地方局のアナウンサーから史上最年少の36歳で福岡市長に就任。
逆風のスタートから、いかにして福岡を「最強」と言われる都市に改革していったのか?

就任から8年、2018年11月の市長選では28万票以上を獲得し、
前回の市長選(2014年)に続いて史上最多得票を更新した。

しかし、そこに至るまでの道のりは、前回の記事とおり、決して平坦なものではなかったという。
市長という仕事が「大変だ」と感じたとき、どうやって乗り切っているのだろうか。

博多駅前道路陥没事故の復旧や、熊本地震の際のSNS活用方法をはじめとした取り組みで注目を集める高島市長は、まさしく福岡市の【経営】者だ。

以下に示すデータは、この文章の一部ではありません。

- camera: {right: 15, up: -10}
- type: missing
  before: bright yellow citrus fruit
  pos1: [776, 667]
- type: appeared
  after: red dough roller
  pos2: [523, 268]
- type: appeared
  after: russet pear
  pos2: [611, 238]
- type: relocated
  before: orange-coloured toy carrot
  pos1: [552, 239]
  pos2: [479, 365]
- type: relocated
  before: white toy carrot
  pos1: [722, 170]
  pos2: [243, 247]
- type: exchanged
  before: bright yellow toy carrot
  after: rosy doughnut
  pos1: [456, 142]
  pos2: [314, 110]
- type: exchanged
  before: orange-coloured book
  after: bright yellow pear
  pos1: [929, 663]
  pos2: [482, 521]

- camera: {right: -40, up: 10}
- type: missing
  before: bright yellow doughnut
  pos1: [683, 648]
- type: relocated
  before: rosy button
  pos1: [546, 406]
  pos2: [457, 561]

そんな彼の仕事論・人生論が詰まった、初の著書『福岡市を経営する』(ダイヤモンド社)から、その一部を再編集して特別公開する。
<構成:竹村俊助(WORDS)、編集部、著者写真撮影:北嶋幸作>

あえて「辞める」ことをイメージする
仕事が大変だと感じたとき、あえて「よし辞めよう」と口にする理由とは?

仕事が大変だなと思ったときは… 

  みなさんが思い浮かべる市長のイメージは、華やかに記者会見で何かを発表する姿なのかもしれません。しかし、それは市長という仕事全体の0.1%の部分にすぎません。

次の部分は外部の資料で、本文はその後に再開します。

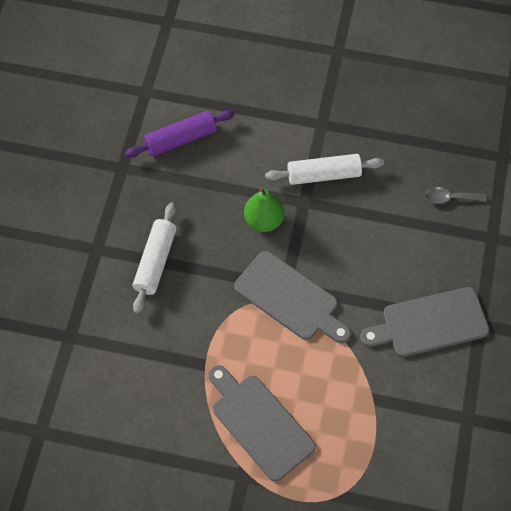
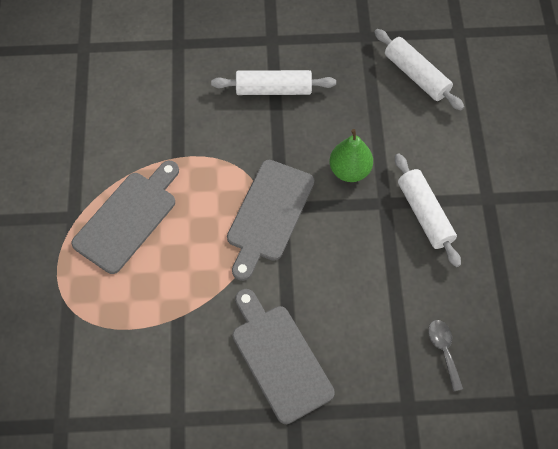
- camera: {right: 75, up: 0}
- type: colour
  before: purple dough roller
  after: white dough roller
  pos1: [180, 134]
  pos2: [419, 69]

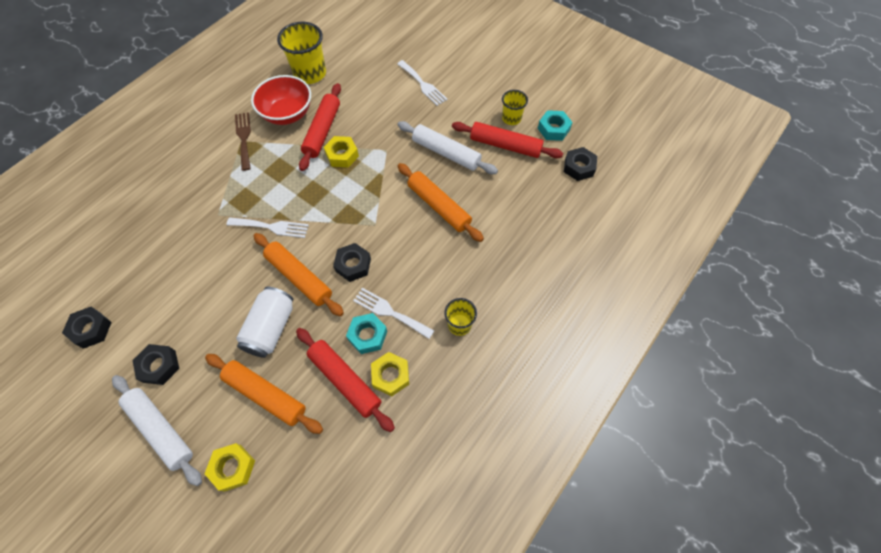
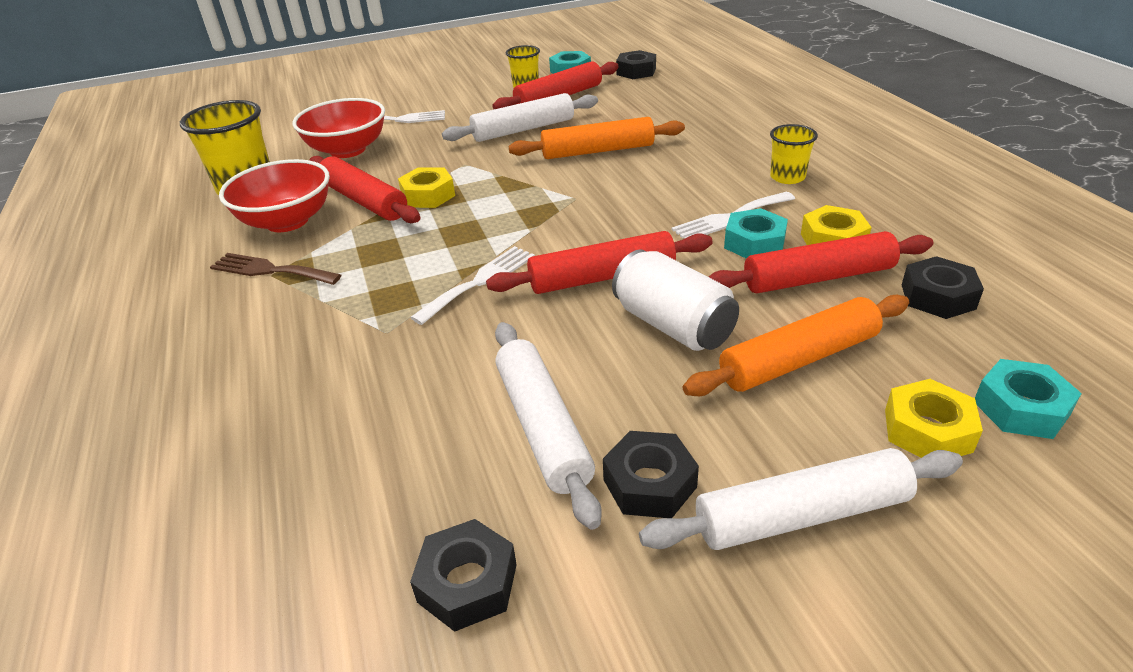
- camera: {right: -55, up: -25}
- type: appeared
  after: red deep dish
  pos2: [338, 128]
- type: appeared
  after: white dough roller
  pos2: [548, 426]
- type: appeared
  after: teal nut
  pos2: [1028, 399]
- type: relocated
  before: jet-black nut
  pos1: [352, 262]
  pos2: [943, 287]
- type: colour
  before: orange-coloured dough roller
  after: red dough roller
  pos1: [298, 274]
  pos2: [599, 262]

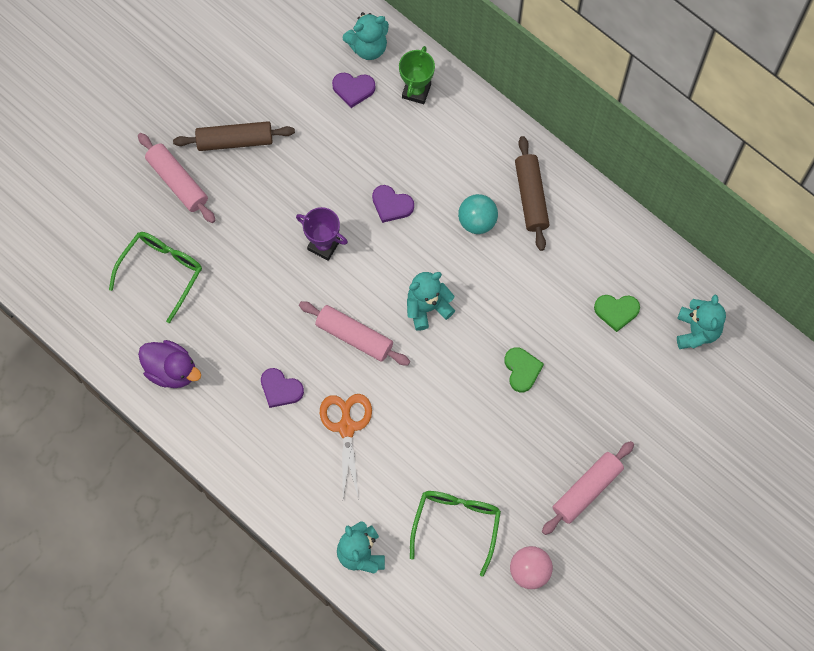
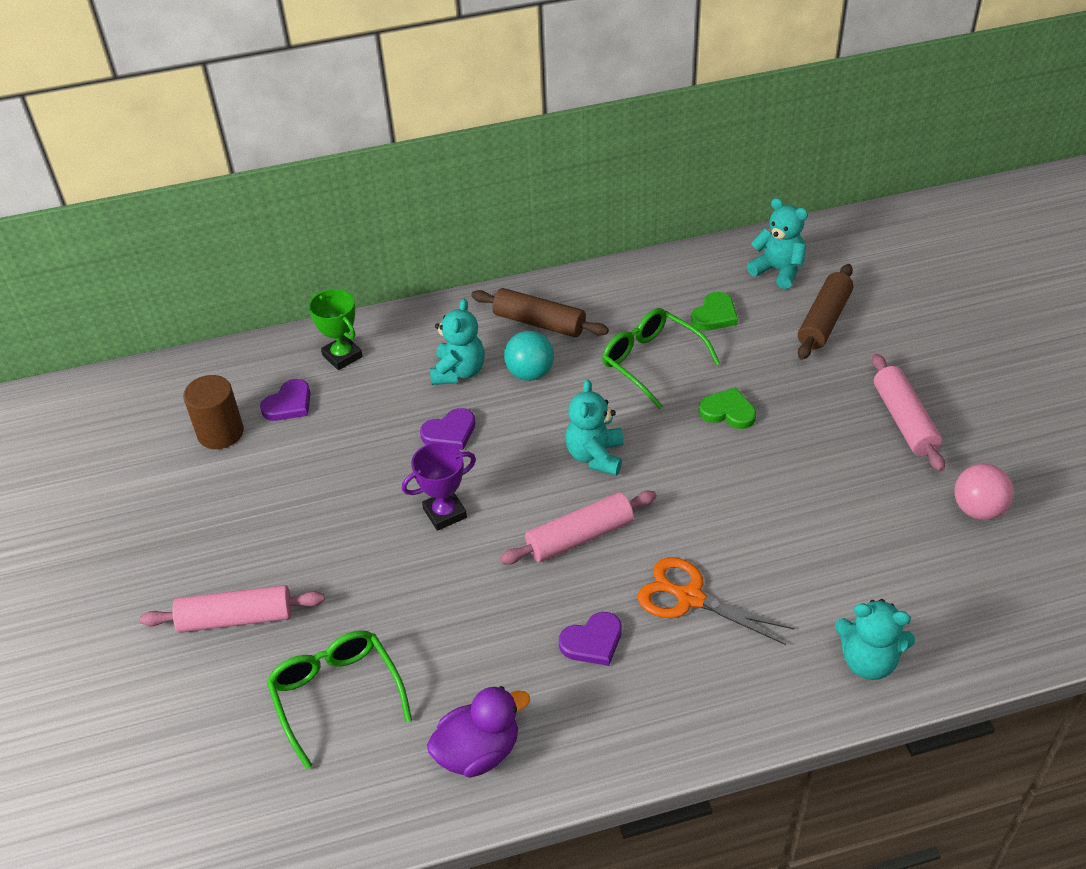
- camera: {right: -55, up: -25}
- type: appeared
  after: russet solid cylinder
  pos2: [213, 412]
- type: relocated
  before: russet dough roller
  pos1: [234, 136]
  pos2: [825, 312]
- type: relocated
  before: teal teddy
  pos1: [366, 36]
  pos2: [457, 342]
- type: relocated
  before: leaf-green spectacles
  pos1: [455, 534]
  pos2: [661, 358]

 私もひとりの人間ですから「大変だな」と思うこともあります。
  そんなとき私は「よし、市長を辞めよう」と自分に言ってみるのです。

  私は誰から強制されたわけでもなく、ただ自分の意志で立候補しただけ。
  私の人生だから、私の自由。

「ならば辞めたらいい。次にやりたいという人はいくらでもいるから、心配しなくていい」と、自分に言い聞かせるのです。

 しかし―。

「次の市長がこんな人だったら……」とあえてその後を想像してみます。

  たとえば地域の会合にばかり顔を出して、シティセールスに動かない。決断をしない。
  リスクを取らない。
  スピードが遅い。
  テクノロジーの変化に鈍感。安全や慣例などを大義にして既得権を守って、イノベーションと変化を阻む。

  そんな旧来型の市長が就任して、時計の針が逆回転するように福岡市の躍動感が消えてしまう―。そのようなことをあえて想像してみるのです。

 すると「いや、やっぱり、辞めるわけにはいかない」と思い直すのです。そして「自分はこの仕事をしたいのだ」と決意を新たにします。